Journal de recherche
Samedi 12 mars, 10 h 55
« La lutte commence, dialectiquement, pour la fin de la dialectique, comme telle, c’est-à-dire pour son accomplissement. Elle doit entrer dans la culture, dans l’outillage intellectuel ; il faudrait aujourd’hui qu’elle devienne « esprit objectif » en cessant d’être simple méthodologie, instrument d’une réflexion exceptionnelle. L’action philosophique pour la formation d’une conscience dialectique quotidienne – bien que la quotidienneté y résiste, ainsi que la structure du langage et toute stabilité - est au programme » p. 697. Deux pages plus loin, on peut lire « La philosophie vaudra ce que vaut le philosophe » p. 699.

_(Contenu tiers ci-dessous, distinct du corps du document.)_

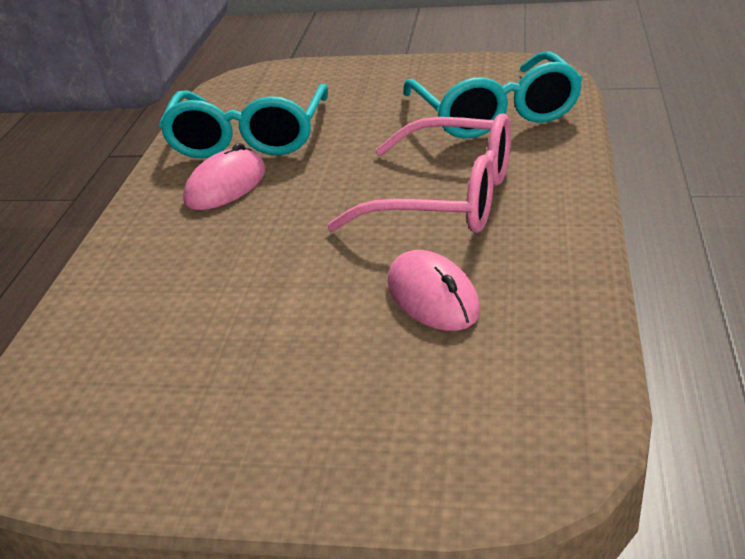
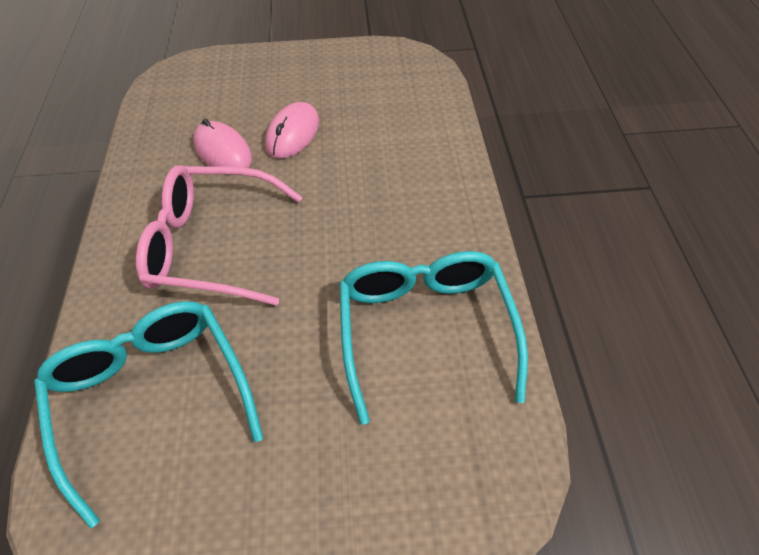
camera: 165 degrees right, 20 degrees up
(226, 186) = (410, 248): pink mouse -> pink mouse (293, 134)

Je passe à un autre chapitre : « Le dépassement seul redonne un sens au mouvement dans l’histoire. Il reconstitue la rationalité objective que brisent les schémas empruntés à la discontinuité érigée en absolu, ou bien à la continuité pure et à la stabilité érigées en absolues » p. 707.
Dimanche 13 mars, 8 h 30
«La méthode dialectique léguée par Hegel et Marx devra s’étendre, se complexifier, s’assouplir, et cela en fonction de ce ‘contenu’ paradoxal : le possible et la visée du possible, le programme. » p. 722.
Je lis les derniers chapitres. Ils sont courts et reprennent des notions déjà traitées dans les chapitres précédents : philosophie de la présence, marxisme, sociologie… et l’idéologie ou la fin de celle-ci.